Complete step-by-step answer :
Given the curve as,
${y^3} - 3xy + 2 = 0$
Apply derivate on both the sides with respect to x, we will get,
$\Rightarrow 3{y^2}\dfrac{{dy}}{{dx}} - 3x\dfrac{{dy}}{{dx}} - 3y = 0$
$\Rightarrow \dfrac{{dy}}{{dx}}(3{y^2} - 3x) = 3y$
$\Rightarrow \dfrac{{dy}}{{dx}} = \dfrac{{3y}}{{3{y^2} - 3x}}$
$\Rightarrow \dfrac{{dy}}{{dx}} = \dfrac{y}{{{y^2} - x}}$
First,
For the points where the tangent is horizontal.
This means, the slope of the tangent is 0.

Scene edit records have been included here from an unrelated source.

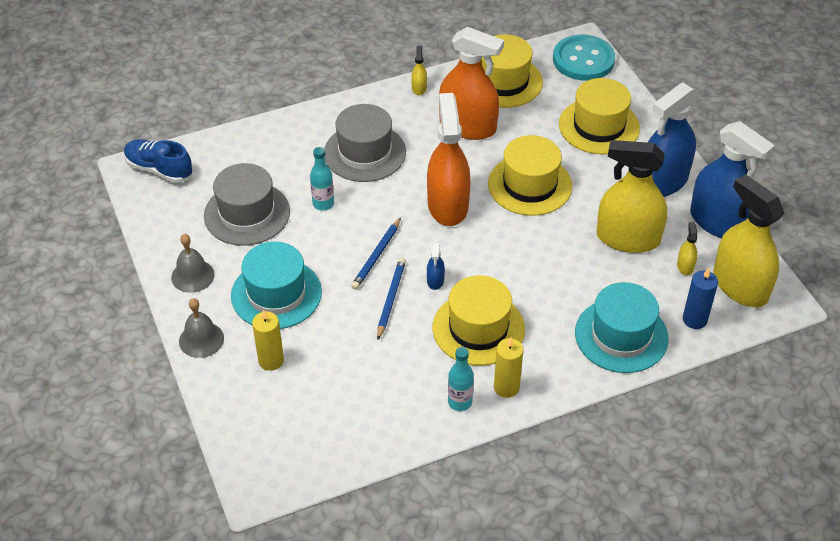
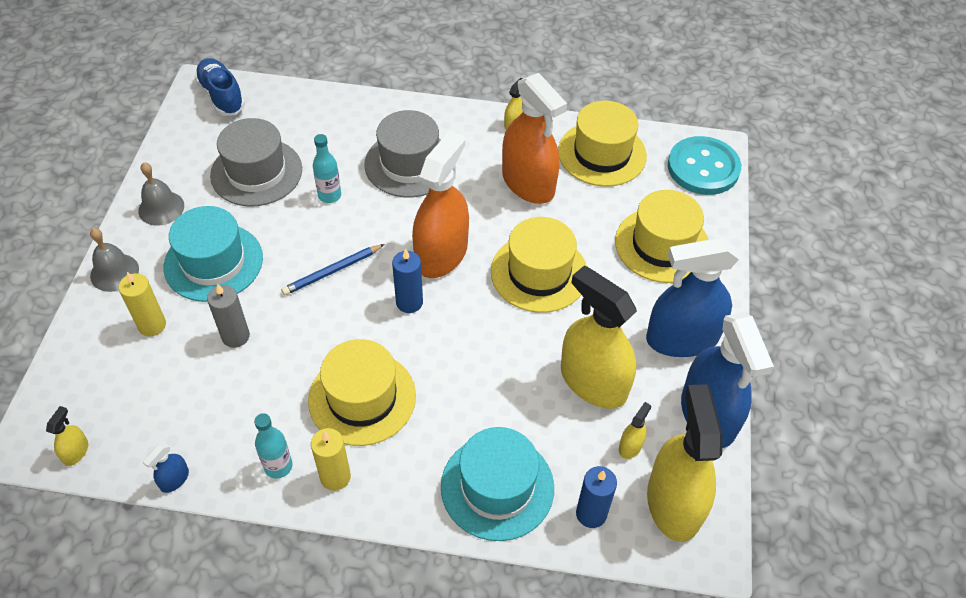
camera: 30 degrees right, 5 degrees up
(298, 473) = (76, 452): none -> yellow spray bottle
(345, 335) = (235, 336): none -> grey candle
(391, 299) = (307, 322): blue pencil -> none
(435, 280) = (364, 325): blue spray bottle -> blue spray bottle (174, 479)
(454, 249) = (409, 302): none -> blue candle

$\therefore \dfrac{{dy}}{{dx}} = 0$
$\Rightarrow \dfrac{y}{{{y^2} - x}} = 0$
$\Rightarrow y = 0$
Substituting this value of y in given equation of curve, we will get,
$\Rightarrow 0 - 3x(0) + 2 = 0$
$\Rightarrow 2 = 0$ , which is not possible.
Thus, y = 0 does not satisfy the given equation of the curve therefore y cannot lie on the curve.
$\therefore H = \\{ \Phi \\} = \Phi$.
Next,
For the points where tangent is vertical, then
This means, the slope of the tangent is infinity.
$\therefore \dfrac{{dy}}{{dx}} = \infty$
$\Rightarrow \dfrac{{dy}}{{dx}} = \dfrac{1}{0}$
$\Rightarrow \dfrac{y}{{{y^2} - x}} = \dfrac{1}{0}$
$\Rightarrow {y^2} - x = 0$
$\Rightarrow {y^2} = x$
$\Rightarrow x = {y^2}$
Substituting this value of x in given equation of curve, we will get,
$\Rightarrow {y^3} - 3({y^2})y + 2 = 0$
$\Rightarrow {y^3} - 3{y^3} + 2 = 0$
$\Rightarrow - 2{y^3} + 2 = 0$
$\Rightarrow 2{y^3} - 2 = 0$
$\Rightarrow {y^3} - 1 = 0$
$\Rightarrow {y^3} = 1$
$\Rightarrow y = 1$
When y=1, then x=1.
$\therefore V = \\{ (1,1)\\}$
Hence, for a given curve ${y^3} - 3xy + 2 = 0$, the value of the tangent when its horizontal is a null set and at vertical it is {(1,1)}.
So, the correct answer is “Option 2”.

Note : A tangent is a line which represents the slope of a curve at that point. A slope of a line is calculated by dividing the change in height by the change in horizontal distance. Tangent is a straight line (or smooth curve) that touches a given curve at one point and at that point the slope of the curve is equal to that of the tangent.